For several years the 21 properties, only 3 of which are currently occupied, had fallen into a state of disrepair with the condition of the disused, boarded-up units attracting anti-social behaviour. The London-borough Council has spent nearly 3 years negotiating the transfer delaying the start of important renovation works. Following a recent fire in one of the properties, local elected representatives increased pressure on Lambeth to complete the transfer.
Hardwick Councillors John Donaldson, Tony Ilott, Nick Turner and David Beverly and Member of Parliament, Victoria Prentis, have been urging the swift implementation of new ownership. In letters to both the Housing Minister and Lambeth Council, they highlighted safety concerns for the remaining residents in the cul-de-sac.
Following the announcement yesterday that transfer had been completed, Hardwick District Council John Donaldson commented: “We are delighted that we have at last managed to get these properties transferred. Cherwell District Council has been closely involved in this process. The improvements Sanctuary Housing will make to the properties will be transformative for this community.”

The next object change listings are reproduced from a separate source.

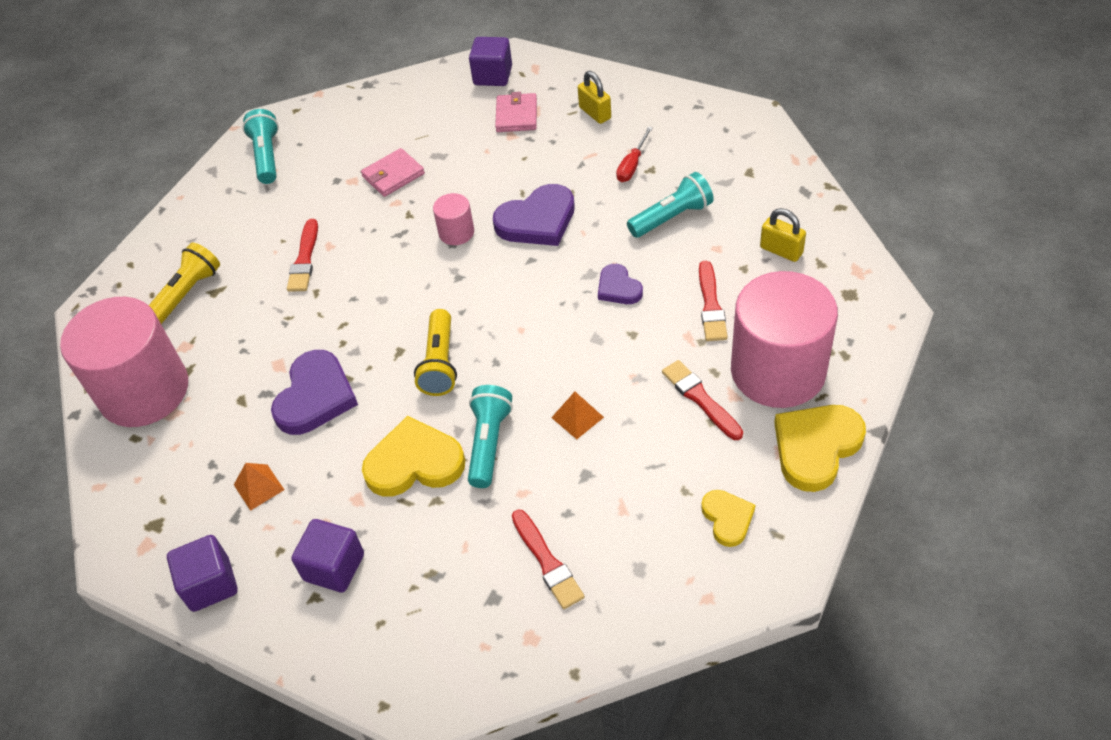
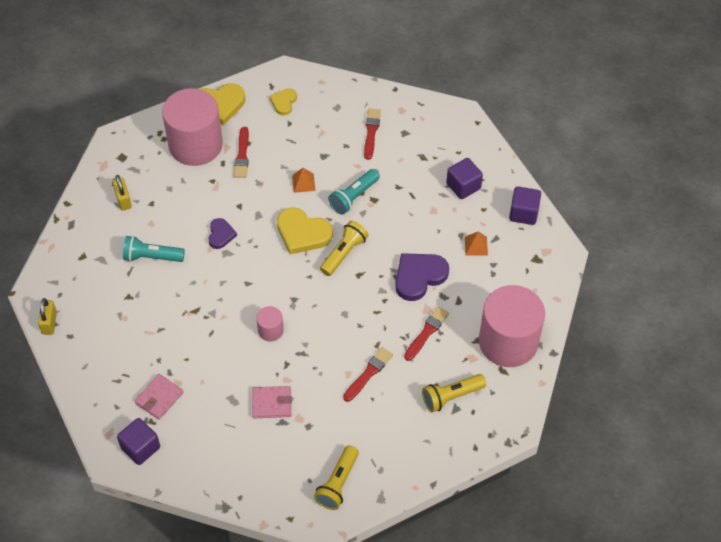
camera: 150 degrees left, 5 degrees up
(267, 156) = (338, 483): turquoise flashlight -> yellow flashlight
(414, 463) = (395, 210): yellow heart -> yellow heart (302, 233)
(537, 220) = (221, 306): purple heart -> none
(595, 113) = (114, 363): yellow padlock -> yellow padlock (49, 323)
(632, 165) = (135, 307): red screwdriver -> none
(711, 305) = (188, 195): red brush -> red brush (426, 332)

Town Councillor David Beverly added: "I’m very pleased by this news. During my recent by-election campaign, I spoke to many residents in Banesberie Close. They fondly remembered the well-tended gardens and vibrant neighbourhood when they first moved there. We must ensure the upcoming work will restore that sense of community.”
Member of Parliament for Banbury Victoria Prentis had dealt with regular casework in the Close related to the disused bungalows: “It is a huge relief that the transfer has now taken place. I am sure many of my constituents living in and around Banesberie Close are looking forward to the transformation and reassurance that progress on the properties will be made. The bungalows will be a great local asset to house those most in need.”
Sanctuary Housing has already started work to bring the much-needed homes back into use. Security panels on the empty bungalows have been upgraded, overgrown gardens cut back, and communal landscaped areas tidied.